Reference : Evolution of the Cretaceous short-necked plesiosaurians
Scientific congresses and symposiums : Unpublished conference/Abstract
Physical, chemical, mathematical & earth Sciences : Earth sciences & physical geography
Life sciences : Zoology
Evolution of the Cretaceous short-necked plesiosaurians
Fischer, Valentin mailto [Université de Liège - ULiège > Département de géologie > Evolution and diversity dynamics lab >]
Benson, Roger []
Zverkov, Nikolay []
Soul, Laura []
Arkhangelsky, Maxim []
Lambert, Olivier []
Stenshin, Ilya []
Upsensky, Gleb []
Druckenmiller, Patrick []
Ketchum, Hilary []
Bardet, Nathalie []
6th International Geologica Belgica Meeting
From 12th to 14th September 2018
KU Leuven
[en] Sauropterygia ; Evolutionary convergence
[en] Plesiosauria is the most diverse and probably the most disparate clade of secondarily aquatic tetrapods. The adaptive landscape of plesiosaurians has been often summarised to two global morphotypes: one for short-necked forms (pliosauromorphs) and one for long-necked forms (plesiosauromorphs). ‘Pliosauromorphs’ and especially pliosaurids are iconic marine reptiles that dominated marine ecosystems during the Jurassic and the Cretaceous.
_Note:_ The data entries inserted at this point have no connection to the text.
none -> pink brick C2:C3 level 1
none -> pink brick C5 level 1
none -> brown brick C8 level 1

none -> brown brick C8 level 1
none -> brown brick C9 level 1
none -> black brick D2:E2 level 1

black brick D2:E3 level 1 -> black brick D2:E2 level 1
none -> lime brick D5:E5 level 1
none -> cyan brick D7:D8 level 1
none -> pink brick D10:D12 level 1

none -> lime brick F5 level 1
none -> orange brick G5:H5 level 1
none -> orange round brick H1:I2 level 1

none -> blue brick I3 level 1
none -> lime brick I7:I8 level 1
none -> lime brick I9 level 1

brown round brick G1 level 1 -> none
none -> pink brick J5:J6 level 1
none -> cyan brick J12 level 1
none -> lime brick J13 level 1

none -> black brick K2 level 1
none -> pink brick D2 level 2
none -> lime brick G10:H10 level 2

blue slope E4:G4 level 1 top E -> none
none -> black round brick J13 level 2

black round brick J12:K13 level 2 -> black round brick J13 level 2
These giant predators met their demise during the early Late Cretaceous but the final chapter of their long evolutionary history remains barely documented. Prompted by the discovery of a peculiar and very well preserved new taxon from Russia (Figure 1), we compute the evolution of pliosaurid disparity from their Early Jurassic radiation to their Late Cretaceous extinction. Despite a patchy Early Cretaceous fossil record, we show pliosaurids reached their maximal disparity during the Hauterivian-Barremian interval, suggesting a strong Early Cretaceous recovery from the apparently low phenotypic disparity of Late Jurassic pliosaurids. By using cladistic and morphological data, we show that pliosaurids have repeatedly converged with another group of short-necked plesiosaurians, Polycotylidae, demonstrating a more complex evolutionary history than their traditional representation as gigantic apex predators of Mesozoic marine ecosystems suggests. The extinction of pliosaurids during the Turonian (early Late Cretaceous) and polycotylids at the KT boundary are both preceded by a marked contraction of their disparity, similar to the trajectory documented in ichthyosaurs, another successful marine reptile clade that disappeared during the Cretaceous.